My friend Sym came up with a neat joke:

Playing Big Society Cluedo. It's easier than normal Cluedo because there isn't a library.

and promptly tweeted it. Much retweeted it ended up being used by the BBC's Now Show, without attribution of any kind. Sym is a generous soul and I doubt that worried him too much but he mentioned it on his (private) facebook wall.

As regular readers will know I'm not exactly a copyright maximalist, but I do find it unattractive that large and powerful organisations that would certainly pursue you if you used their intellectual property appear to be quite happy to use other people's so long as those other people are too small to matter very much. I jokingly suggested I'd help draft his claim form and that lead him to wondering whether there could be any copyright in so slight a thing as a tweeted joke.

Unsurprisingly there are lots of answers on the internet, as a cursory google search will show. One site says categorically "no"; an article in the WIPO magazine thinks "it depends" and there's even a site called canyoucopyrightatweet.com written by a US attorney which again comes down on the side of "it depends". Unfortunately all the really detailed discussion relates to US law, not European or English law. While there's some internationally harmonisation of copyright, there are still significant differences.

So, what of English law. Well, English copyright protects, amongst other things any "original literary work". Most tweets are not going to be original - in fact in many cases that is the whole point - but some, like Sym's joke, seem quite capable of being so. Certainly, I am quite sure that he came up with the joke first.

A "literary work" does not have to be high art. Indeed section 3 of the Copyright, Designs and Patents Act 1988 says that a

“literary work” means any work, other than a dramatic or musical work, which is written, spoken or sung

so its really quite a broad term. In a relatively recent case which rejected a claim for copyright in the names of commands for an airline booking system, Mr Justice Pumfrey was quite clear that single words, at least on their own, could not be copyrighted. In the 2009 Infopaq case, the European Court of Justice were prepared to accept that an 11 word textual extract could be the subject of copyright and last year in the case of Meltwater Mrs Justice Proudman agreed that, whatever might have been the position under English law, the decision in Infopaq made it plain that as a matter of European law copyright could exist in newspaper headlines provided they were original enough.

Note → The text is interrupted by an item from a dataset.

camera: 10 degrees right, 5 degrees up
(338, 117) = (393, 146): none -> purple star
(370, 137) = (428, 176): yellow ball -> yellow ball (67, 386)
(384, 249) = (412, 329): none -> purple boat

So it seems to me that a tweet, provided it is sufficiently original, can be the subject of copyright.

But as I said in an earlier post the existence of copyright is only half the question. What would or would not infringe a short humorous tweet? I haven't heard the particular episode of the Now Show in question but if they read it out they have certainly infringed (and twitter's terms of service don't appear to let them off the hook). If, on the other hand, they only paraphrased the joke, the question is more difficult. Sym might be able to claim ownership of the particular expression of his joke, but he cannot copyright the idea that lies behind it. That idea is free and open to all.

The difficulty with this neat distinction (called the "idea/expression dichotomy") is that courts recognise that you can infringe by copying something more abstract than the exact words used. This should be obvious when you consider that a translation of a work (which will usually use quite different words, unless its into "pirate") is a potential infringement of the original work. Too close a copy of the plot or characterisation in a play (say) would be an infringement even if there had been a good deal of rewriting and reworking.

How on earth this would apply to something as small and neat as a tweet is anybody's guess. I suspect that it is only a matter of time before someone tries to test the question.

UPDATE

In the comments, Sym has helpfully provided the quote from the Now Show:

Someone amused me no end on twitter the other day, ok, when they answered twitter's question 'what are you doing?' by writing: "I'm playing big society cluedo, it's easier than normal cluedo because there isn't a library"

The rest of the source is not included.